# Muck Boots



## shootnmiss09 (Sep 15, 2006)

Hey-

What are your guys experience with muck brand boots? they are very warm boots correct? i currently have a pair or Irish Setter 1000 gram insualte boots, they are very nice boots, but sometime when layin in a layout all day in teh late season my feet still get a little cold. So looking at Muck boots, just want to hear what you guys think!

thanks!


----------



## nodakoutdoors.com (Feb 27, 2002)

J.D. turned me on to Muck Boots. I used them all last fall, won't use another boot again. Warm and totally waterproof, of course. Nice for shallow stuff.


----------



## shootnmiss09 (Sep 15, 2006)

Chris, What model of muck boots did you go with?


----------



## nodakoutdoors.com (Feb 27, 2002)

Wetland


----------



## J.D. (Oct 14, 2002)

They are a great boot - easy to slip on and off and waterproof as well! :beer:


----------



## liljoe (Jan 25, 2008)

Great boots - have had a pair since they came out - gotta be good - every farmer and rancher in Montana is wearing 'em. Wouldn't recommend them for an all day side hill hike but for waterfowl they are great. The only negative thing I've ever found with them is I've worn them a time or 2 with my pant legs pulled over the boots and they tend to chaff your legs if you are not wearing long johns or high socks.


----------



## coyote_buster (Mar 11, 2007)

them are pig farming boots at my house...but they are really nice and comfotable, but definately dont skimp on socks unless its not real cold out, they arent as warm as a regular pac boot but they are pretty good for how light they are


----------



## Andy Weber (Nov 18, 2009)

coyote_buster said:


> they arent as warm as a regular pac boot but they are pretty good for how light they are


Nothing is as warm as a regular Pac boot hahah..


----------



## 2boysnbusy (Dec 7, 2010)

I'm my second pair of these type of boots.

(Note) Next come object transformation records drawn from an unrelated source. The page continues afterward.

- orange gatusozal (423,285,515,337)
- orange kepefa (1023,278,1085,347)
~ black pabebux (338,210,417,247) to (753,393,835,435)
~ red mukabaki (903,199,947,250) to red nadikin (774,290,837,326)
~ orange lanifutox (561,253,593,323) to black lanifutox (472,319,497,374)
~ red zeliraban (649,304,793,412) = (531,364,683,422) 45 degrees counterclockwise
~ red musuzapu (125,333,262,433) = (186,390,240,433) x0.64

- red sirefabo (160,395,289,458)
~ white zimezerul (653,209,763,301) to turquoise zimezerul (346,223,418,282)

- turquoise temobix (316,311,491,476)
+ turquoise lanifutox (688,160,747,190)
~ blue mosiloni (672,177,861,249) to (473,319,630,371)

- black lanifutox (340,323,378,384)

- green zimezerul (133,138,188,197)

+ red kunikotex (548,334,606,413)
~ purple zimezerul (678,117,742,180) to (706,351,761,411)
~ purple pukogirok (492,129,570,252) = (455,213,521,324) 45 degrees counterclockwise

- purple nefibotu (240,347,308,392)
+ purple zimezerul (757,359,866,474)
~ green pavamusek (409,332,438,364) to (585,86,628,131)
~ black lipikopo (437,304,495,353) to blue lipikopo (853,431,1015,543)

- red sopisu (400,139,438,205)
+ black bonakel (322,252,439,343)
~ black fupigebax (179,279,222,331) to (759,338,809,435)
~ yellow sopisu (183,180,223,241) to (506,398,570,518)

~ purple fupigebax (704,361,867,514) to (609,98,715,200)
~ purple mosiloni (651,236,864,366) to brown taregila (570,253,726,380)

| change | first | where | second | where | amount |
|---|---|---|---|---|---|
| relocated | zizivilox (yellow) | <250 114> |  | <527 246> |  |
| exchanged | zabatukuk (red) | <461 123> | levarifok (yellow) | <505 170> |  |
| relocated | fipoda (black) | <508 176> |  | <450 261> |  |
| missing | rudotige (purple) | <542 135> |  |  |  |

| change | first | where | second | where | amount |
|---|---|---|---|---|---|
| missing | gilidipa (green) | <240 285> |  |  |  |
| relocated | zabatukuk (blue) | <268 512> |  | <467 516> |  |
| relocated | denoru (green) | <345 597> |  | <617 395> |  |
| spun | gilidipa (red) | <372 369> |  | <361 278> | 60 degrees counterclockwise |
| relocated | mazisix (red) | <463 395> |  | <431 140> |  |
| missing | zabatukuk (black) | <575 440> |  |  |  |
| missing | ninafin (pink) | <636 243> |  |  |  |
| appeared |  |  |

The first I bought at Walmart and they had 1200 grains of Thinsulate. The upper part all the way up to the calf was foamy/insulated. Loved 'em. Wore them out to the point of having holes where the ball of your foot bends.

Second pair I just got from Cabela's. 2000 grains of thinsulate, all in the foot.

Warmer than my Schnee's pack boots. But no, they aren't good for hills, and long hikes. Took them as a backup on an elk hunt and when I wore them it was miserable. No traction/support.

To save some money, go with plain versus camo.


----------



## duckmander (Aug 25, 2008)

love my mucks. but when setting they can get cold.

I also love my boot blankets. no more cold feet.


----------



## 1 shot (Oct 24, 2007)

Allmuckboots.com
has free shipping and cheaper prices


----------



## Kelly Hannan (Jan 9, 2007)

How do you keep your feet from sweating?

I have a pair of Mickey boots right now, and within an hour off putting them on my feet get cold. If I go back to truck and change socks I can a little longer. I have been wearing light weight bbots to set up while Goose hunting then changing to the Mickeys. I have 40%, 60% and 85% wool socks, doesn't seem to matter what I wear. I have tried the thin liner socks, 2 pair of socks, and just one pair of socks.

I also have a pair of Pac type boots with the removeable felt liners. I have the same results with these. Any tips


----------



## nodakoutdoors.com (Feb 27, 2002)

Obviously expensive, but I wonder how these would work out to wear in your boots?

http://www.scuba.com/scuba-gear-13/0030 ... Boots.html


----------



## Kelly Hannan (Jan 9, 2007)

Don't know if they would work, hmmm might be to bulky to fit in a boot


----------



## PJ (Oct 1, 2002)

Chris Hustad said:


> Wetland


Man I have worn my Wetlands in -15 hunting with one pair of wool socks and my feet don't get cold. Since I started wearing Muck's five years ago I haven't touched my Blizzard Stalkers.


----------



## Kelly Hannan (Jan 9, 2007)

What makes these boots so good. Do they have some special linig, or do they breath????


----------



## bearhunter (Jan 30, 2009)

Kelly Hannan said:


> How do you keep your feet from sweating?
> 
> I have a pair of Mickey boots right now, and within an hour off putting them on my feet get cold. If I go back to truck and change socks I can a little longer. I have been wearing light weight bbots to set up while Goose hunting then changing to the Mickeys. I have 40%, 60% and 85% wool socks, doesn't seem to matter what I wear. I have tried the thin liner socks, 2 pair of socks, and just one pair of socks.
> 
> I also have a pair of Pac type boots with the removeable felt liners. I have the same results with these. Any tips


spray your feet with anti-persperant :thumb:


----------



## Kelly Hannan (Jan 9, 2007)

Bearhunter, been doing that too. Man I have tried everything except seeing a doctor


----------



## jakenedonald (Jan 28, 2011)

I have no experience but you have shared a very good and a nice experience with all of us. You have an very good idea for sharing this with all.


----------